Paulo Raimundo desafia Montenegro a reagir à precariedade do pacote laboral

Líder do PCP acusa Governo de promover desregulação e precariedade e critica silêncio do primeiro-ministro sobre medidas que afetam os trabalhadores

O secretário-geral do PCP, Paulo Raimundo, desafiou esta segunda-feira o primeiro-ministro, Luís Montenegro, a reagir à precariedade que, segundo o partido, está presente no pacote laboral proposto pelo Governo.
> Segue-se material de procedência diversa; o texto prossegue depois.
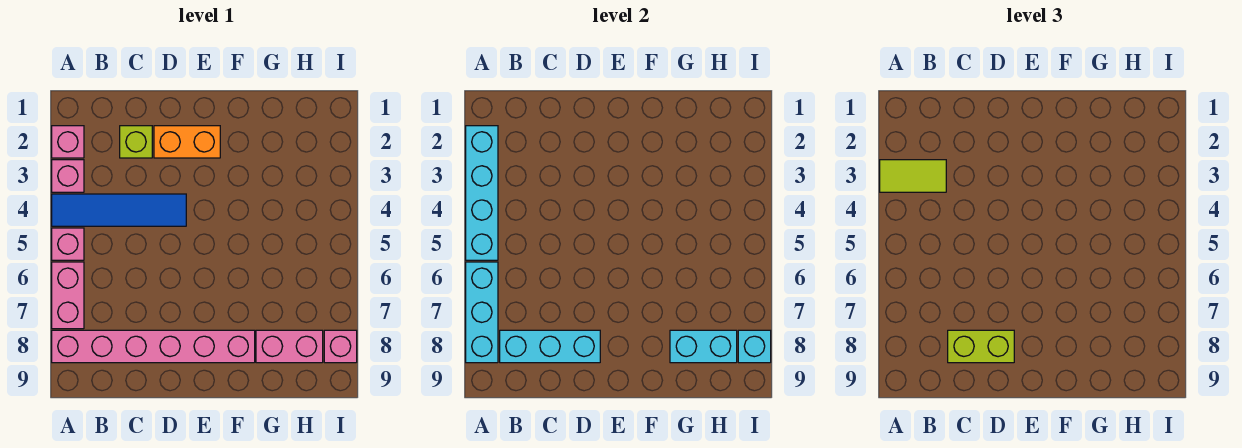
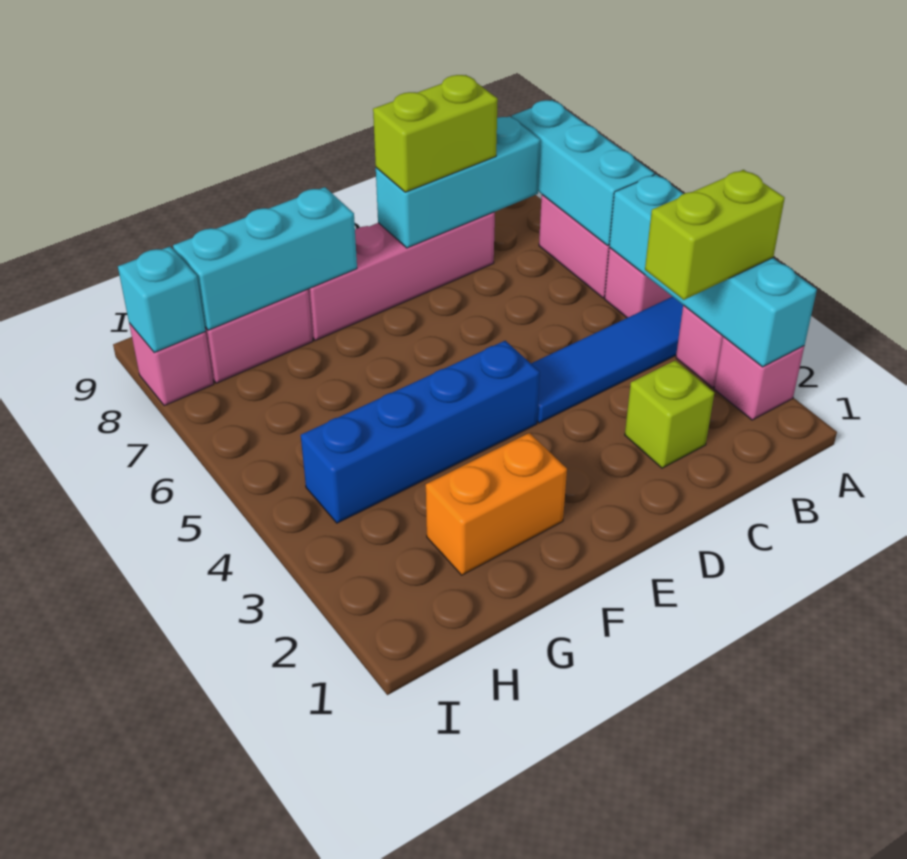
lime tile A3:B3 level 3 -> lime brick A3:B3 level 3
pink brick A8:F8 level 1 -> pink brick C8:F8 level 1
orange brick D2:E2 level 1 -> orange brick F2:G2 level 1
none -> blue brick E4:H4 level 1
cyan brick G8:H8 level 2 -> cyan brick F8:H8 level 2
O apelo foi feito em Braga, durante a sessão evocativa do 112.º aniversário de Álvaro Cunhal, sob o lema “Revolução de Abril – Transformações profundas e resistência ao processo contrarrevolucionário”.

Raimundo lamentou que o chefe do Governo tenha reagido à greve geral marcada para 11 de dezembro, associando-a ao PS e ao PCP, mas não tenha comentado o conteúdo do pacote laboral. “Por que é que ele não reagiu àquilo que querem introduzir, mais precariedade do que a que já existe?”, questionou, apontando também a desregulação dos horários de trabalho, os despedimentos com justa causa e a falta de perspetivas para os jovens como pontos críticos da proposta.

O líder comunista acusou o Governo de estar “capturado pelos grandes grupos económicos”, afirmando que as medidas propostas não visam resolver os problemas dos trabalhadores, mas sim baixar impostos sobre os lucros.

Sobre a greve geral, Raimundo recordou que o documento foi entregue em julho e que “não mudou nada”, mantendo as “linhas mestras” que, segundo o PCP, incluem mais precariedade, mais horas de trabalho sem remuneração adequada e despedimentos facilitados. “O que é preciso é que este pacote seja retirado”, defendeu.

O dirigente comunista criticou ainda a indiferença do primeiro-ministro perante os números da precariedade e dos baixos salários: “É para o lado que ele dorme melhor”, afirmou, referindo-se aos 2,7 milhões de trabalhadores com horários desregulados, dois milhões com salários até 1.000 euros e um milhão em situação precária.